16. The tool of claim 15 wherein the shank has external threads complementary engaged with internal threads in the counterbore of the body and configured so that rotation of the shank in one direction moves the clamp member generally axially toward the hooks and rotation in a direction opposite to the one direction permits the clamp member to be generally axially retracted and to the hooks to be moved out of the groove in the valve head.

17. The tool of claim 15 wherein a portion of the actuator shank extends outwardly from the other end of the body and the tool further comprises a manually engageable knob fixed to the actuator shank for manually rotating the actuator shank relative to the body.

18. The tool of claim 16 further comprising a collar slidably received on the shank, a link connecting a drive lever of each arm with the collar so that manual movement of the collar in one direction moves the arms to withdraw the hooks from the groove in the valve head and the arms into the clearance slots in the passage of the receptacle.

19. The tool of claim 15 further comprising a collar slidably received on the shank, a link connecting a drive lever of each arm with a collar so that manual movement of the collar in one direction moves the arms to withdraw the hooks from the groove in the valve head and the arms into the clearance slots in the passage of the receptacle.

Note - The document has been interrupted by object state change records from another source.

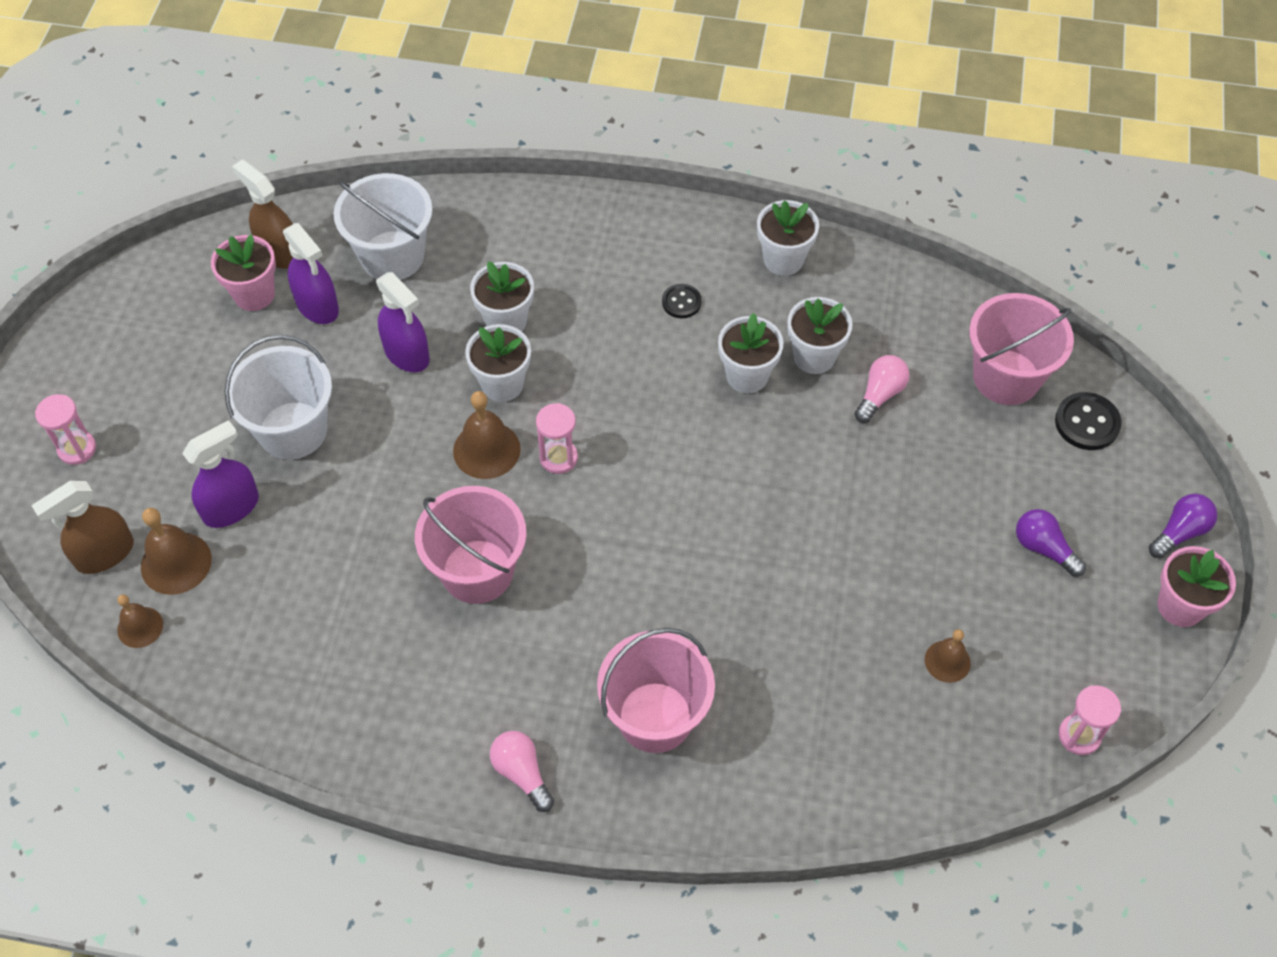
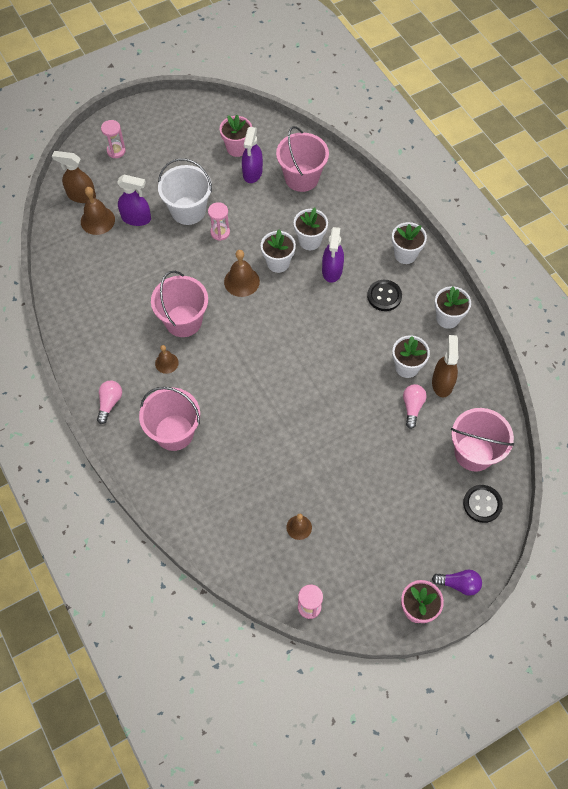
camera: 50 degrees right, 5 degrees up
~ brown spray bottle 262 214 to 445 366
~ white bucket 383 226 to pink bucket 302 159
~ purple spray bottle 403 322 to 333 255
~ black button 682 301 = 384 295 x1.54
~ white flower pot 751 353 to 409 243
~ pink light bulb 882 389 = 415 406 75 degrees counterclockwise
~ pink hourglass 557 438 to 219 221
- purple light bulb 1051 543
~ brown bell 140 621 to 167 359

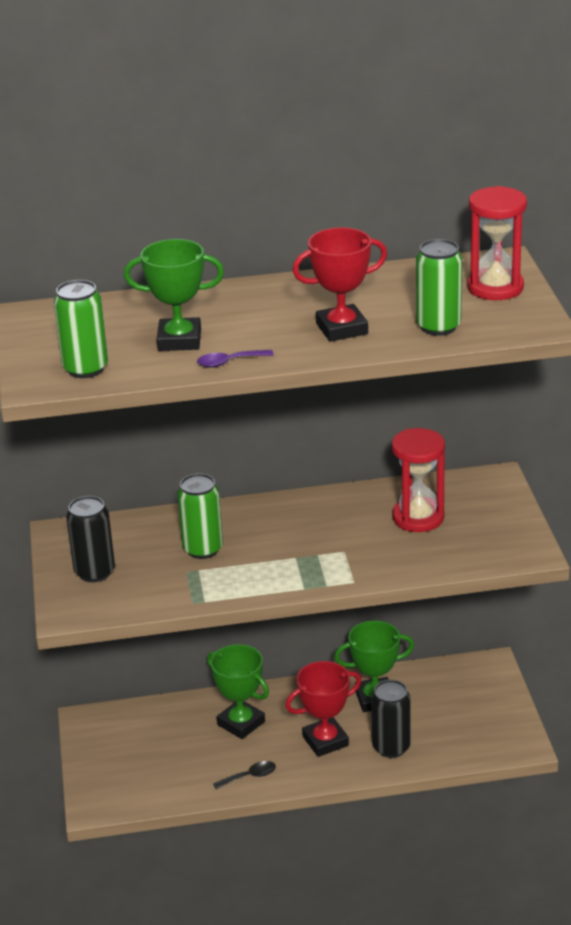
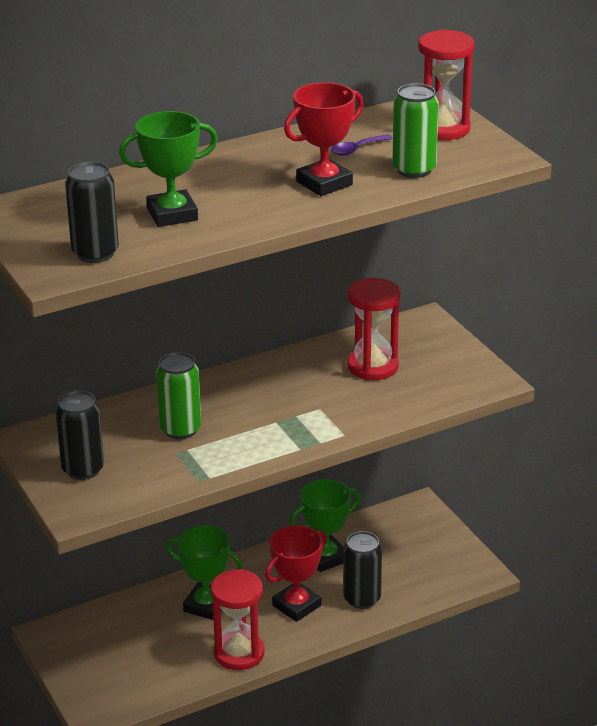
camera: 20 degrees left, 0 degrees up
~ green can 81 329 to black can 92 212
~ purple spoon 235 359 to 362 145
~ black spoon 244 775 to red hourglass 238 619

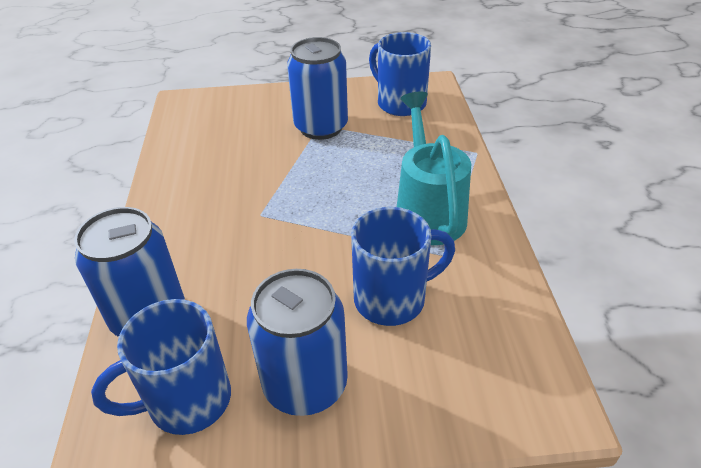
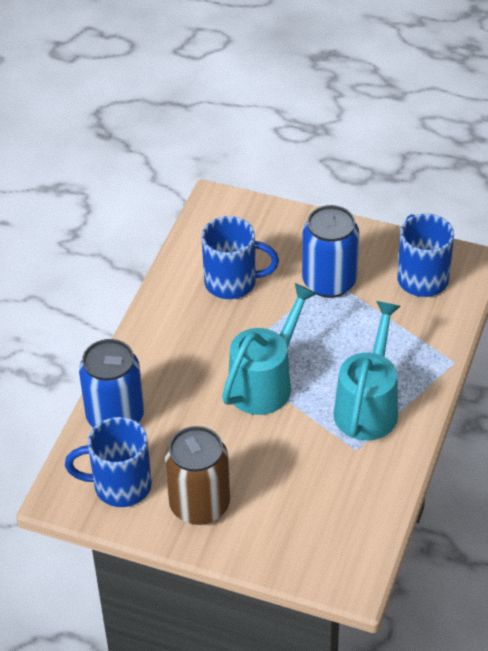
camera: 25 degrees right, 5 degrees up
~ blue mug 403 266 to 240 257
~ blue can 297 342 to brown can 197 475
+ turquoise watering can 269 349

20. The tool of claim 15 wherein each arm is pivotally carried by the body and each arm has a drive lever, a collar movable relative to the body, and a separate link connecting each drive arm and the collar so that movement of the collar generally axially relative to the body moves the links to pivotally move each arm into one of the clearance recesses in the passage of the receptacle and the hood of each arm out of the groove in the head of the valve.

21. The tool of claim 15 wherein the hooks of the arms are yieldably biased generally radially inward toward each other.